Qadha disunnahkan untuk dilakukan dengan cara berturut-turut karena qadha mengikuti ada’ (ibadah tepat pada waktunya) menurut ijma'(kesepakatan para ulama’). Jika tidak menggadha dengan segera, ia wajib betekad untuk itu, dan boleh baginya mengundurkannya karena waktunya panjang.
Setiap kewajiban yang waktunya panjang, diperbolehkan mengundurkannya dengan tekad mengerjakannya, diperbolehkan untuk melakukannya secara terpisah-pisah tanpa berurutan.
Akan tetapi jika bulan Sya’ban tersisa sejumlah puasa yang harus digadha, ia wajib melakukan qadha dengan cara berurutan. Demikian menurut ijma’. Hal itu karena sempitnya waktu.
Tidak boleh menundanya hingga Ramadhan berikutnya tanpa adanya udzur. Berdasarkan ucapan Aisyah ra:
“Suatu ketika aku memiliki hutang puasa Ramadhan dan aku tidak bisa mengqadha puasa Ramadhan, melainkan pada bulan Sya’ban karena kesibukan melayani Rasulullah SAW,” (Muttafaqun `alaih).

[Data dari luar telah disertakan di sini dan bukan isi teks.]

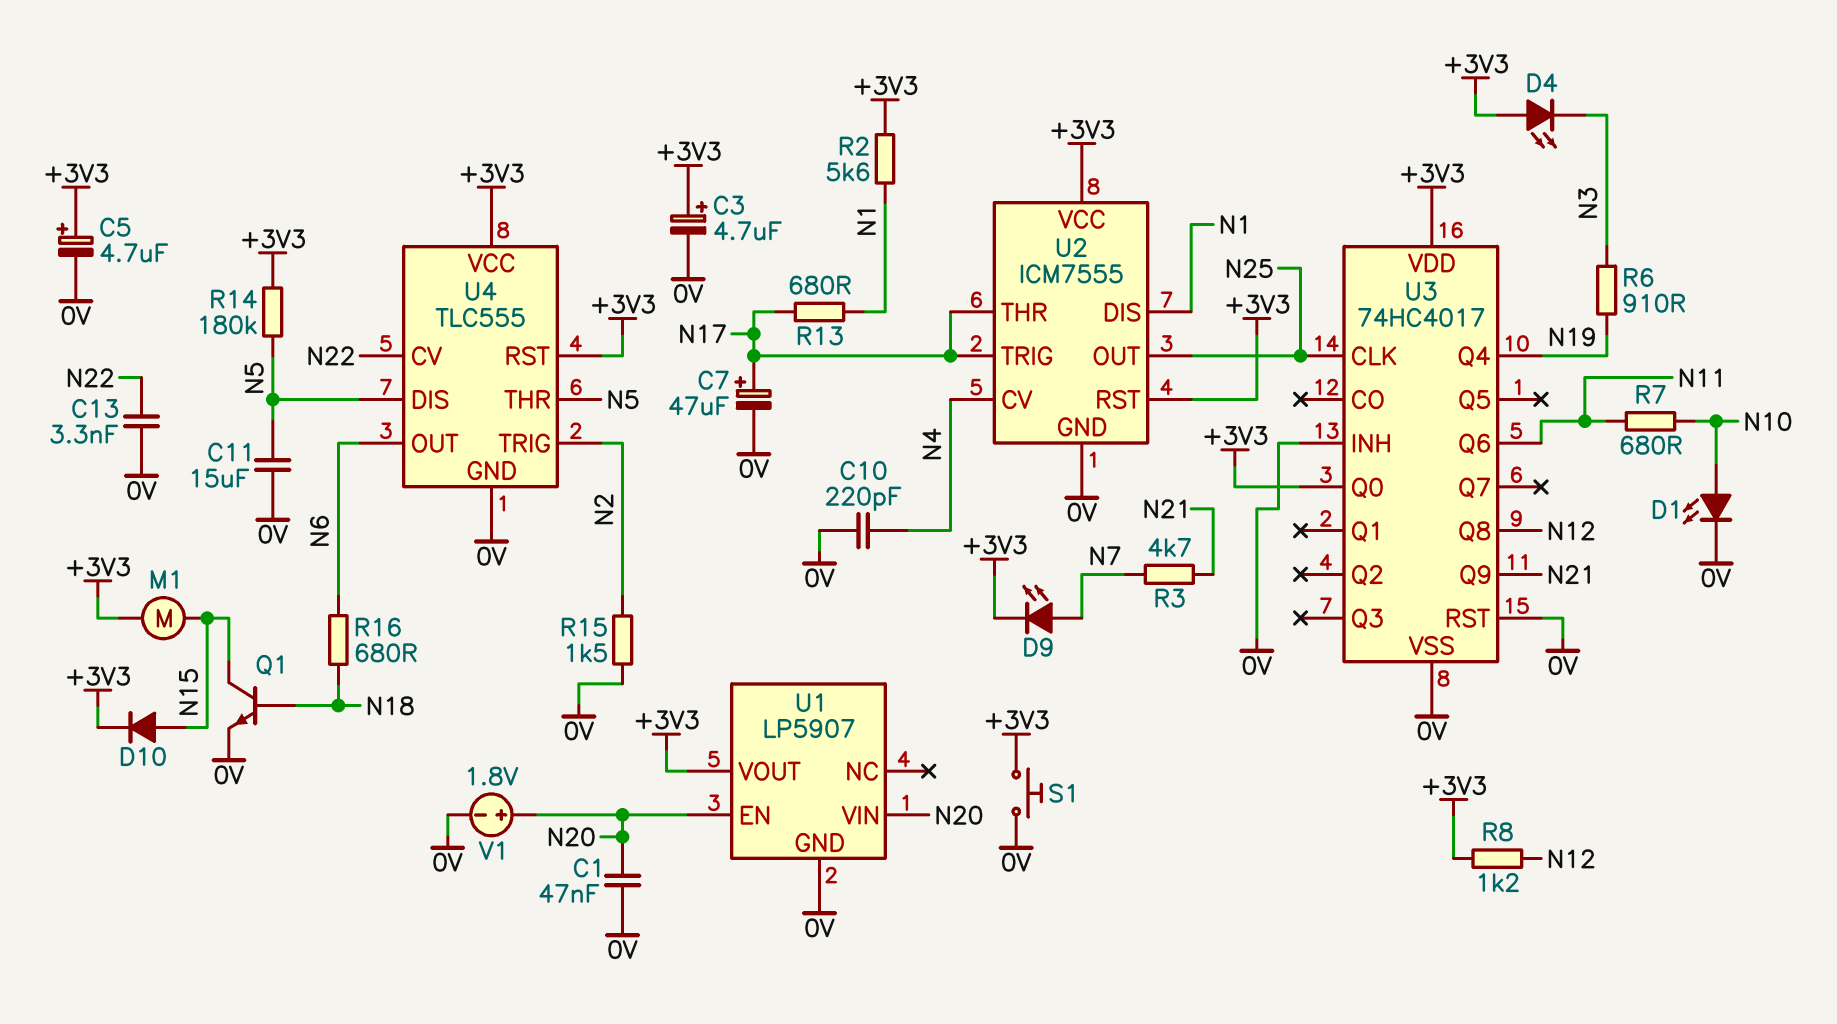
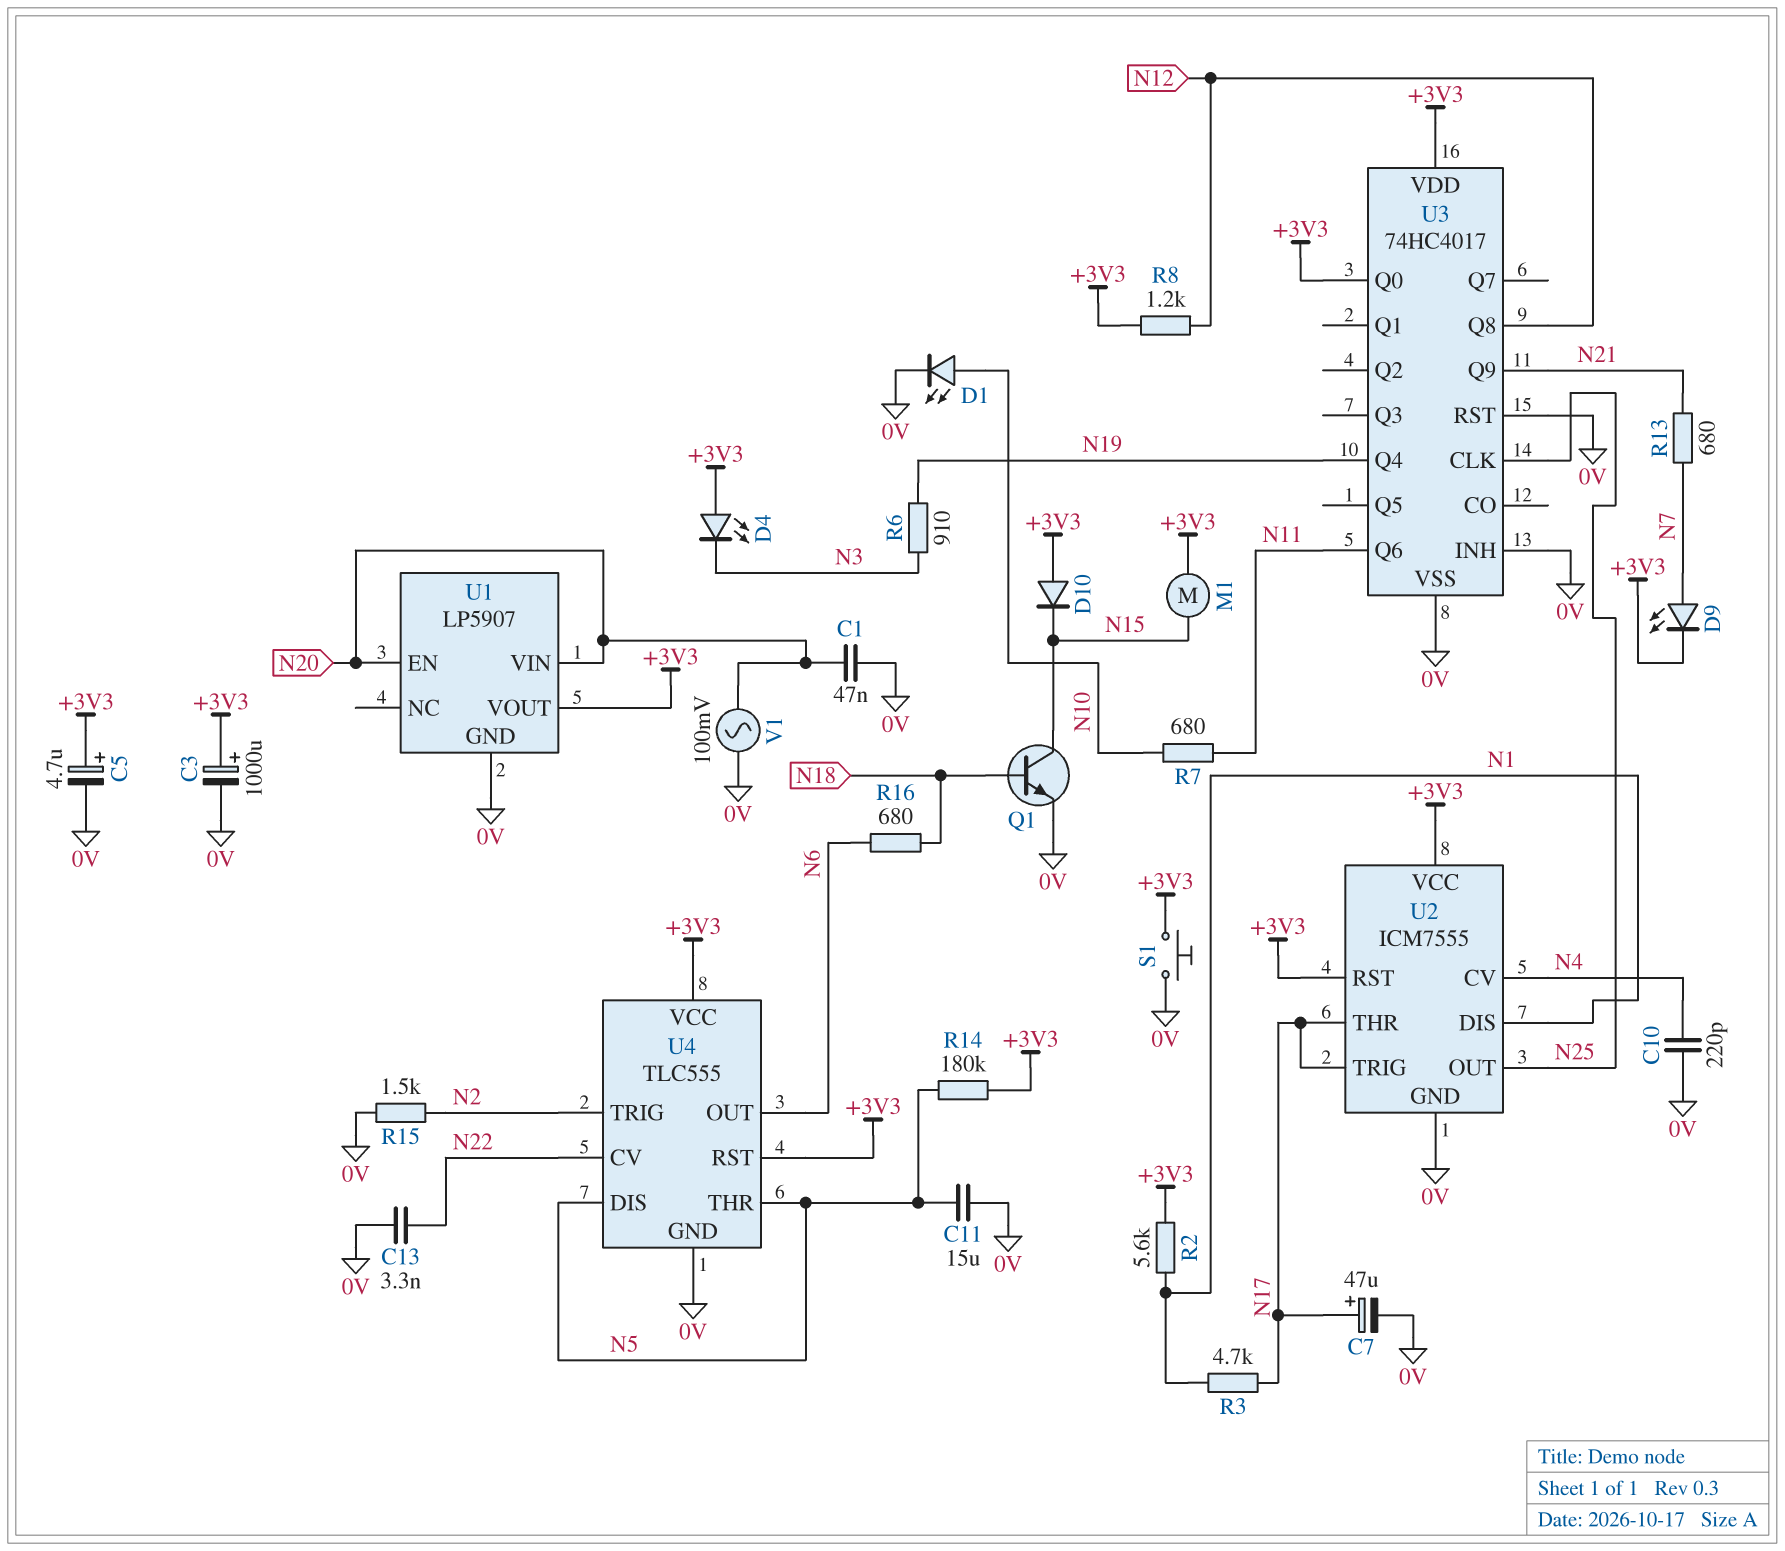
C3: 4.7uF (plus +3V3, minus 0V) -> 1000uF (plus +3V3, minus 0V)
D10: diode (A N15, K +3V3) -> diode (A +3V3, K N15)
R3: 4.7k (N7, N21) -> 4.7k (N1, N17)
R13: 680 (N1, N17) -> 680 (N7, N21)
V1: 1.8V (plus N20, minus 0V) -> AC 100mV (0V, N20)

Hadits ini menunjukkan bahwa waktu meng-qadha itu luas hingga bulan Sya’ban tidak tersisa selain sejumlah puasa yang ditinggalkan, maka wajib baginya berpuasa sejumlah hari itu sebelum Ramadhan berikutnya.
Jika mengakhirkan mengqadha puasa hingga tiba Ramadhan yang berikutnya, maka ia melakukan puasa Ramadhan yang tiba itu dan melakukan qadha hutang puasanya setelahnya. Kemudian, jika meninggalkannya karena adanya udzur sehingga la tidak bias meng-qadha di waktu yang ada itu, maka tiada lain wajib baginya kecuali qadha.
Jika meninggalkannya karena tanpa udzur, maka di samping meng-qadha ia wajib memberikan makanan setiap hari meng-qadha itu sebanyak setengah sha’ berupa makanan pokok di daerah tempat tinggalnya.
Orang yang meninggal dengan kewajiban qadha padanya sebelum tibanya bulan Ramadhan yang akan datang, maka tidak ada kewajiban atasnya karena ia menundanya dalam waktu yang diperbolehkan.
Jika meninggal setelah Ramadhan yang berikutnya dan menunda qadha karena adanya udzur, seperti, sakit atau dalam perjalanan hingga disusul dengan tibanya bulan Ramadhan berikutnya, maka ia tidak menanggung beban apa-apa juga.
BACA JUGA: Istri Sedang Puasa Qadha Ramadhan, Diajak Berhubungan, Apa Hukumnya bagi Suami?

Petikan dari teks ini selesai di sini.